Moved from Forum italiano (Italian) to Forum di discussione italiano.

----------

## xdarma

 *stifler83 wrote:*   

> Ciao ragazzi voi che genere di partionamento utilizzate e con quali filesystem? Postate i vostri fstab  8) 

 

Ci sono un sacco di thread in merito e tutto sommato solo tu sai cosa ci devi fare, quindi quello che si adatta meglio lo puoi "scoprire" solo tu. Il disco è meccanico o SSD? Presumo sia meccanico.

IMO, la /boot ha come flag solo ro. È una partizione con poche letture/scritture e che è meglio tenere leggibile ma non modificabile. È un consiglio che riciclo da un vecchio utente gentoo (randomaze). Formatto di solito con blocksize=1024 e reserved root = 1%.

Per /, /home e /usr/portage credo che noatime,nodiratime siano ridondanti: basta noatime o norelatime.

Reiserfs per /usr/portage non ha molto senso "attualmente" perché la versione stabile di reiserfsprogs usa blocksize da 4k. O ti procuri la vecchia versione di reiserfsprogs e formatti a 1k o usi xfs con blocksize da 1k. Probabilmente il tail ti serve, anche a costo di frammentazione/lentezza. È un buon posto per filesystem compressi e per fare esperimenti, quindi reiser4, btrfs-compress, ecc. C'è anche l'opzione squashfs che probabilmente risolve tutti i problemi in un colpo solo ma non ho mai provato.

Btrfs? Per la /home? Ma hai un ottimo sistema di backup, vero? ;-)

ntfs-3g per /win non lo conosco.

Hai due righe che iniziano con lo stesso device/name, credo sia sbagliato. Usa nomi diversi tipo tmp_ram e var_tmp.

/var/tmp non so se sia così "volatilizzabile". Tra un reboot e l'altro credo ci sia il rischio di perdere informazioni utili. Controlla.

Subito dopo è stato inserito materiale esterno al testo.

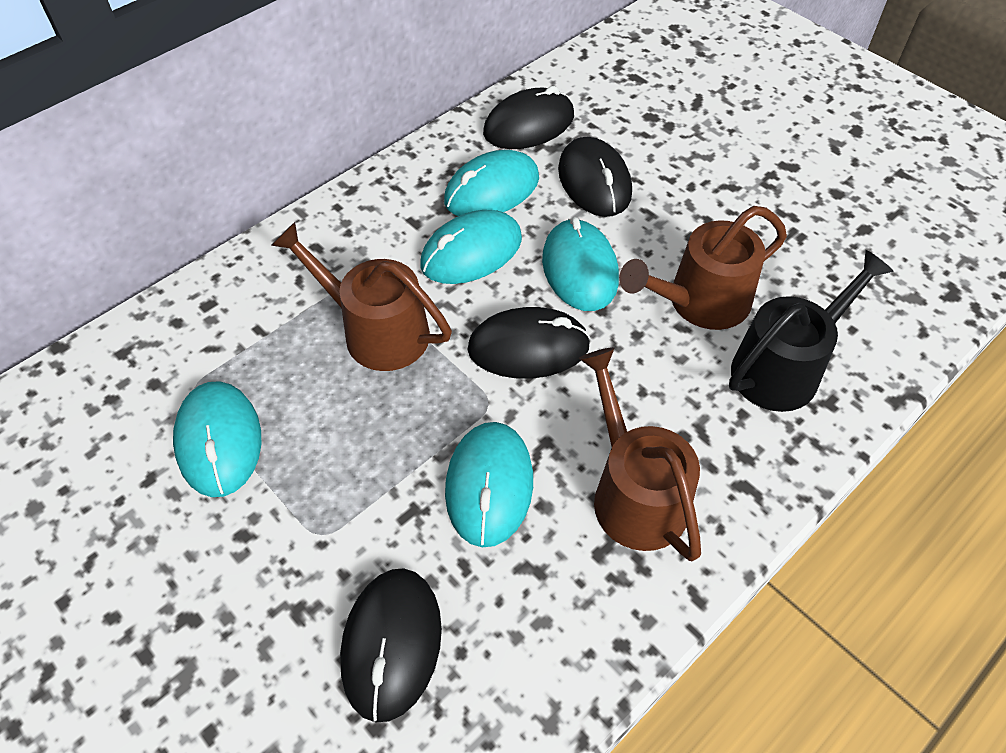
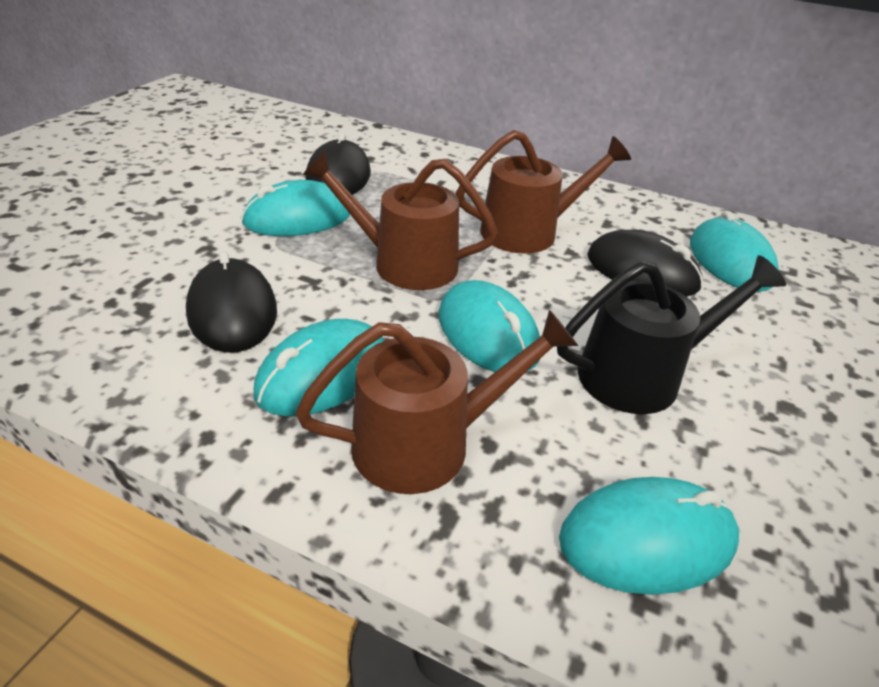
black mouse: 4 -> 3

Specificare la dimensione di /tmp non ho mai capito a cosa serva: tmpfs si espande e si restringe automaticamente in base alle esigenze e se serve "occupa" swap. Per me puoi fare a meno di indicare la dimensione. Comunque sono in molti a "limitare" tmpfs in fase di compilazione in ram.

/dev/shm viene indicata anche nella documentazione del kernel, ma come:

tmpfs                   /dev/shm                tmpfs           defaults

quella del cdrom è giusta ;-)

Ovviamente, correggimi se sbaglio.

----------

## djinnZ

Spiacente ma il mio fstab è troppo lungo per essere postato...  :Rolling Eyes: 

@xdarma: per /boot mi regolerei al contrario, conviene riservare quanto più è possibile a root, perché teoricamente solo root dovrebbe avere il diritto di intervenire su /boot.

La dimensione di tmp e vat tmp la si limita a prescindere. Per questo in genere è bene adottare partizioni separate (ed anche perchè è bene tenere le arre a scrittura più frequente separate). il DOS più banale è saturare /tmp con file inutili.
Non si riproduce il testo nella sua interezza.